2010 Rustbelt RNA Meeting
RRM
Poster abstracts
Abstract:
Transfer RNAs (tRNAs) are primarily responsible for translation of the genetic code and function in numerous other processes such as viral replication, amino acid biosynthesis, and cell wall remodeling. tRNAs have also been shown to regulate gene expression by acting as sensors of the translation status of the cell, and it has been suggested that these highly stable molecules could provide a structural framework for small RNAs (sRNAs) that regulate other cellular processes. A pseudo-tRNA from Bacillus cereus, tRNAOther, does not associate with polysomes, suggesting a role outside translation.

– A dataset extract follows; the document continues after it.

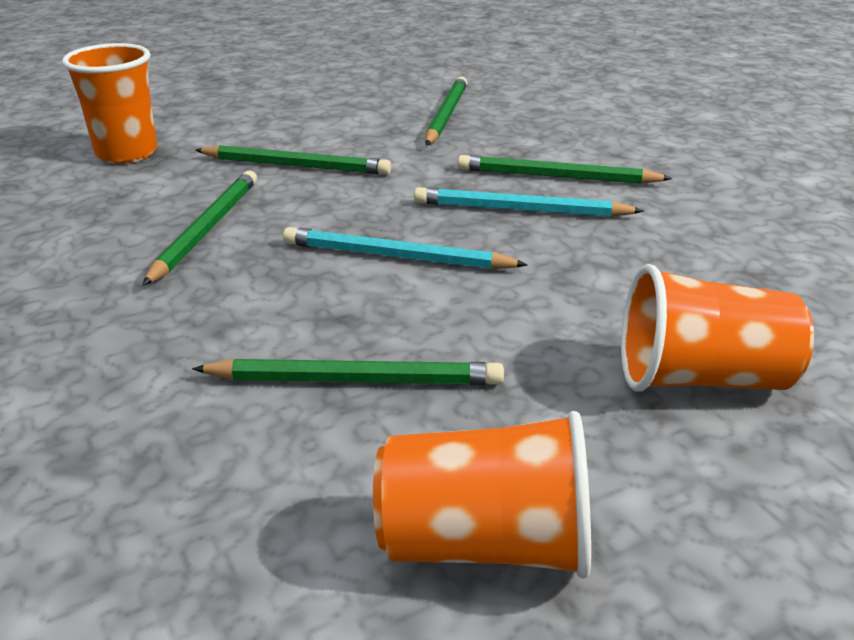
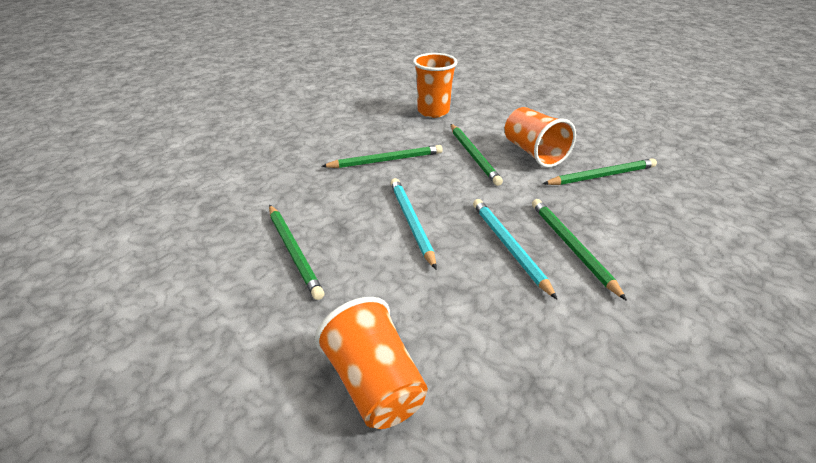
camera: 60 degrees right, 5 degrees up
(485, 544) = (195, 335): orange cup -> orange cup (533, 153)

Deletion of tRNAOther leads to changes in cell wall morphology and significantly reduces resistance against a number of unrelated antibiotics including vancomycin, puromycin, novobiocin, and rifapentin. The deletion of tRNAOther is also accompanied by significant changes in the expression of numerous genes involved in oxidative stress response, several of which contain significant sequence complementarities to tRNAOther, suggesting a possible regulatory sRNA function. Recent studies have shown that many bactericidal antibiotics act in part by inducing intracellular oxidative stress (1). Additional studies have shown that NO produced by bacterial nitric oxide synthase (NOS) can act as an antioxidant, thereby reducing oxidative stress (2). Deletion of tRNAOther significantly reduces nos transcript levels and intracellular NO production. Expression of tRNAOther changes in response to extracellular iron concentration, consistent with the presence of three putative ferric uptake regulator (Fur) bindings sites in the predicted promoter region of the corresponding gene. Unbound intracellular iron is involved in oxidative stress, in that ferrous iron can generate hydroxyl radicals through the Fenton reaction. Taken together, these findings indicate that tRNAOther is an iron-responsive sRNA that modulates antibiotic resistance by regulating the expression of multiple targets involved in oxidative stress response.
References:
1. Kohanski, M.A., et al. A common mechanism of cellular death induced by bactericidal antibiotics. 2007. Cell. 130:797-810.
2. Gusarov, I., et al. Endogenous nitric oxide protects bacteria against a wide spectrum of antibiotics. 2009. Science. 325:1380-1384.
Keywords: pseudo-tRNA, sRNA, antibiotic resistance